Later: Alexander leads them over a chasm, across a series of stepping stones, choosing only those with certain hieroglyphics.
Then: they come to a chamber with a central pillar and a doorway carved into its base. They gather around the shaft, shining their lights on the images, painted mural-like onto its surface. And they stare, uncomprehending, until Caleb points to something and says-
"Here…" Caleb Crowe's voice was weak, half-choked with the thin air in the passageways under the Great Pyramid—or wherever they were after nearly seven hours of wandering this labyrinth. They had walked for miles. Winding passageways hewn from the bedrock, doubling back and forth, descending for hundreds of feet in places, then rising again. There were arched bridges spanning over yawning crevasses, and sections where they climbed spirals staircases around tower-like spires thrusting out of the impenetrable darkness below. It always seemed they heard sounds of distant splashing, as if from waves lapping against the foundations.
At first, Caleb had been surprised and relieved at the lack of water. He remembered reading essays on the geological makeup of the Giza plateau, and the speculation that even if there were tunnels or chambers below the pyramids, they would likely be full of water due to their proximity to the Nile and its annual flooding. But apparently the builders had constructed these chambers to resist seepage, or they had drainage tunnels out of sight.

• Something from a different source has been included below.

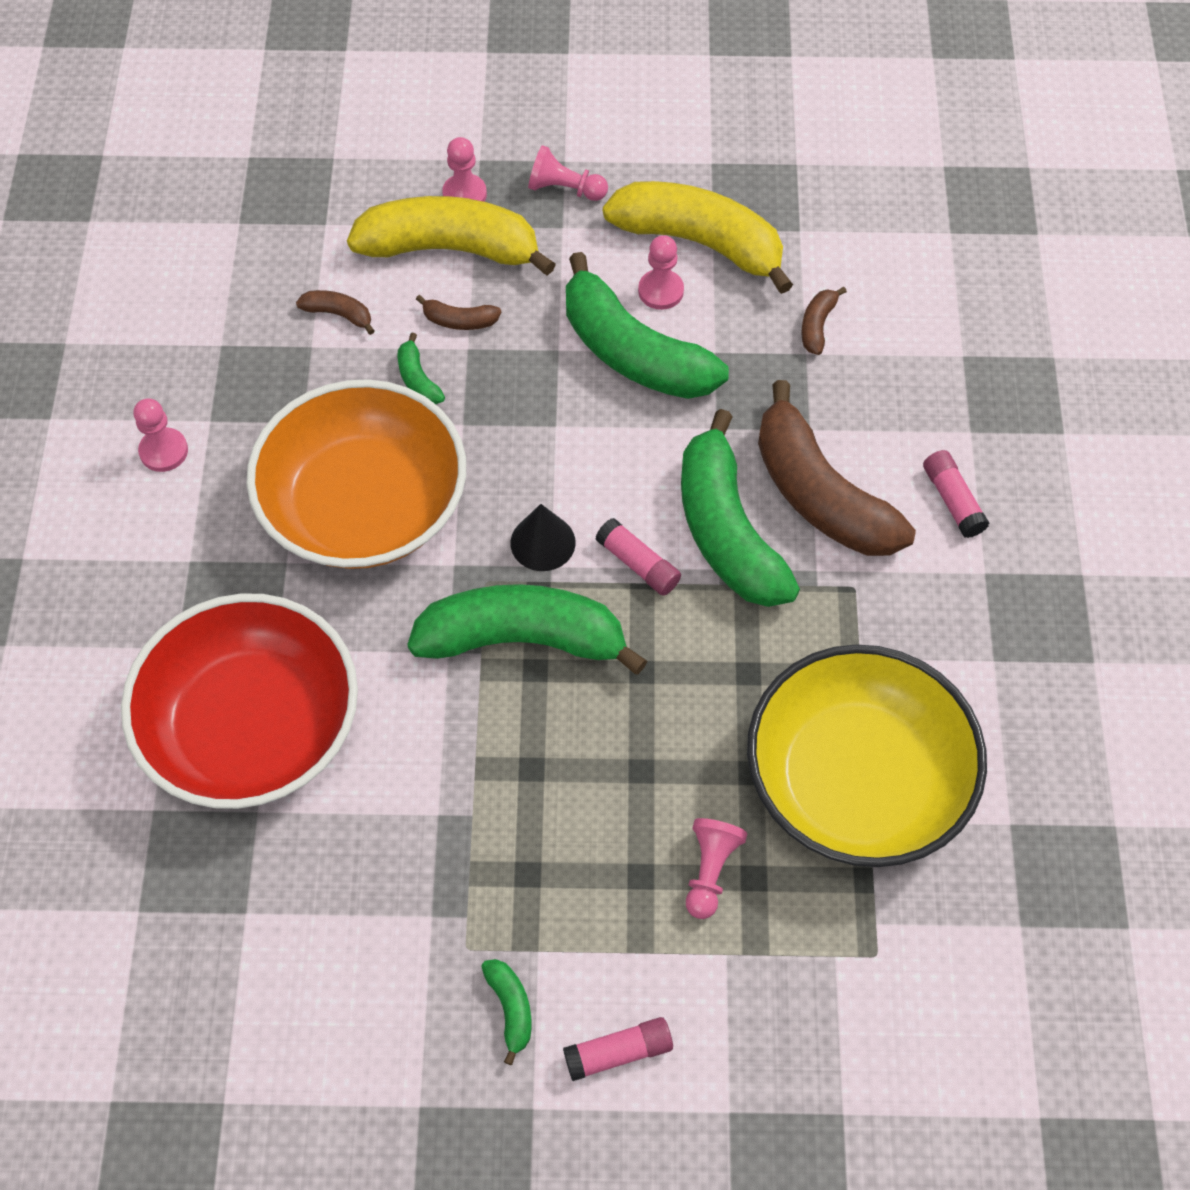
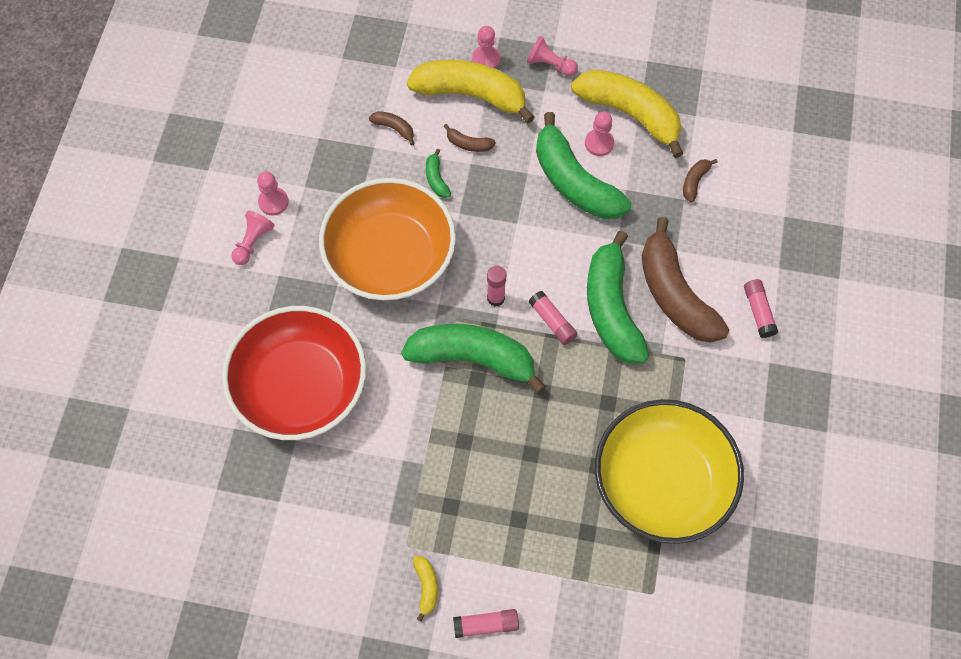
camera: 10 degrees right, 5 degrees up
(511, 1009) = (426, 587): green banana -> yellow banana
(543, 542) = (496, 298): black cone -> pink glue stick
(710, 871) = (561, 523): pink pawn -> pink pawn (253, 242)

His interest in geology, however, quickly waned as they proceeded deeper and deeper into the labyrinth, pausing only to remote-view the way, each of them occasionally getting glimpses of the ancient past, of robed men and women solemnly proceeding along these very paths. Just snatches of visions, unable to see the purpose to these chambers, or the destination of its early travelers. But they had seen other things: passageways where the floors would have given way or where sliding walls would have imprisoned them after a false step. Rooms where the ceiling was supported on gears that would release and flatten anyone who stepped inside.
They bypassed all of these traps, avoiding death at every turn.
And now, after climbing a steep staircase, they had arrived at the top of what seemed like an enormous rounded pillar. The lights couldn't probe anything above or below, and there was only one bridgeway leading away into the gloom. In the center of the floor there stood a huge block, inscribed with hieroglyphics and carved images. Caleb stared at it for a thoughtful moment. "This is... I don't understand this at all. Why should this symbol be here?"